赵梦娇, 金连梅, 倪大新, 涂文校, 冯子健. 2012年全国突发公共卫生事件发现方式分析[J]. 疾病监测, 2013, 28(8): 688-691. DOI: 10.3784/j.issn.1003-9961.2013.8.023
引用本文: 赵梦娇, 金连梅, 倪大新, 涂文校, 冯子健. 2012年全国突发公共卫生事件发现方式分析[J]. 疾病监测, 2013, 28(8): 688-691. DOI: 10.3784/j.issn.1003-9961.2013.8.023
ZHAO Meng-jiao, JIN Lian-mei, NI Da-xin, TU Wen-xiao, FENG Zi-jian. Detection pattern of public health emergencies in China, 2012[J]. Disease Surveillance, 2013, 28(8): 688-691. DOI: 10.3784/j.issn.1003-9961.2013.8.023
Citation: ZHAO Meng-jiao, JIN Lian-mei, NI Da-xin, TU Wen-xiao, FENG Zi-jian.
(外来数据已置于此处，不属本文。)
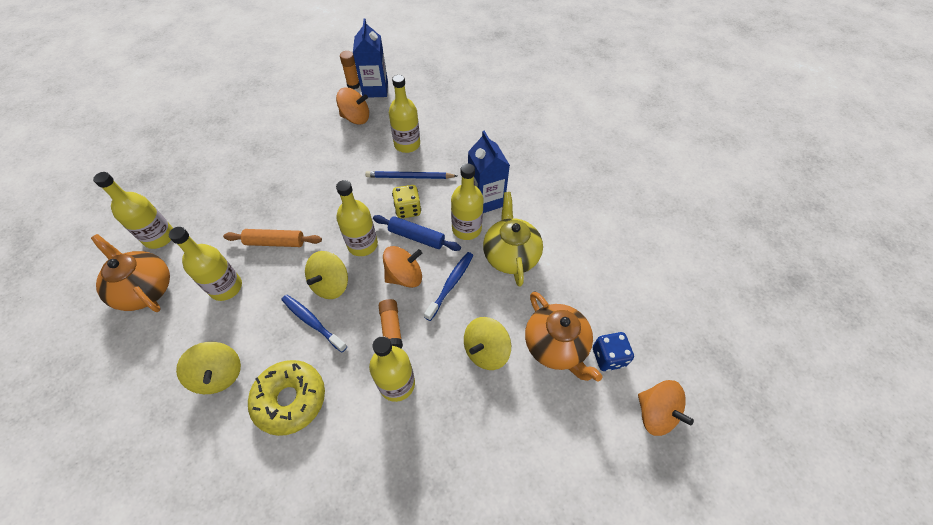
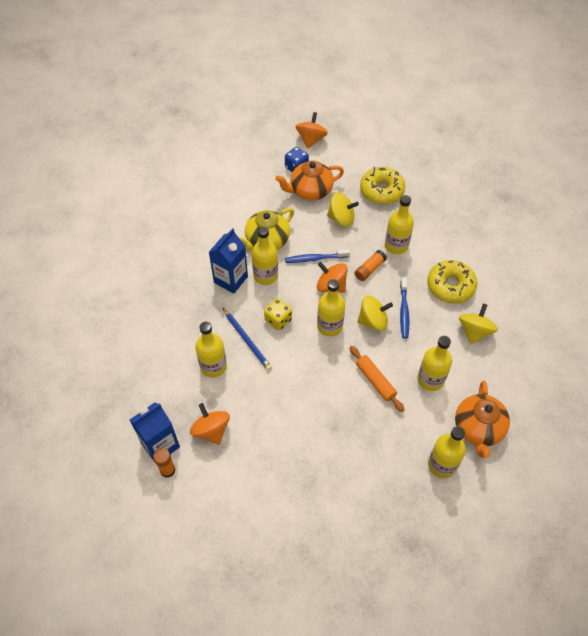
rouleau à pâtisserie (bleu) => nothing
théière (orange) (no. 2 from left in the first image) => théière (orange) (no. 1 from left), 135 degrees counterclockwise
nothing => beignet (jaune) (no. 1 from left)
Detection pattern of public health emergencies in China, 2012[J]. Disease Surveillance, 2013, 28(8): 688-691. DOI: 10.3784/j.issn.1003-9961.2013.8.023

2012年全国突发公共卫生事件发现方式分析

Detection pattern of public health emergencies in China, 2012

  • 摘要: 目的 分析突发公共卫生事件的发现方式,为提高突发事件监测预警能力提供建议。 方法 根据2012年全国经突发公共卫生事件管理信息系统上报的突发公共卫生事件相关信息,分析每起事件的调查报告,获得突发事件发现方式。 结果 医疗机构发现的事件占49.86%,疾病预防控制中心(CDC)通过分析监测数据/审核浏览报告卡主动发现的事件占25.02%,学校发现的事件占11.84%。食物中毒事件主要通过医疗机构发现和卫生行政部门通报,分别占61.58%和17.37%。突发事件从首例病例发病至发现的时间间隔中位数为5 d,传染病事件发现时间间隔中位数为6 d,食物中毒事件发现时间间隔中位数为14 h。 结论 不同类型的事件发现方式不同,CDC主动发现事件的能力增强,但及时性仍需提高,应加快相关部门间信息共享机制建设,缩短数据分析周期,从而及时发现、有效控制突发事件。

     

    Abstract: Objective To understand the detection pattern of public health emergencies in China, and provide evidence for the improvement of public health emergency surveillance capability. Methods The public health emergency related information in China in 2012 were obtained from National Public Health Emergency Management Information System, the detection channel of each event was obtained by analyzing related epidemiological survey report. SPSS 17.0 software was used for statistical analysis. Results Up to 49.86% of the public health emergencies were detected by medical institutions; 25.02% were detected by disease control centers, 11.84% were detected by schools. The disease control centers were notified of food poisoning events mainly by medical institutions and health administrations, accounting for 61.58% and 17.37% of this type of events respectively. The median interval between the onset of events and the first case detection was 5 days, the median interval between the onset of infectious disease event and the first case detection was 6 days and the median interval between the onset of food poisoning and the first case detection was 14 hours. Conclusion The detecting pattern varied with the types of public heath emergencies, the capacity of disease control centers in detecting events actively has been improved, but the timeliness of the detection should be increased. It is necessary to accelerate the establishment of information sharing platform for related departments and shorten the data analysis time for the timely detection and effective control of public health emergency.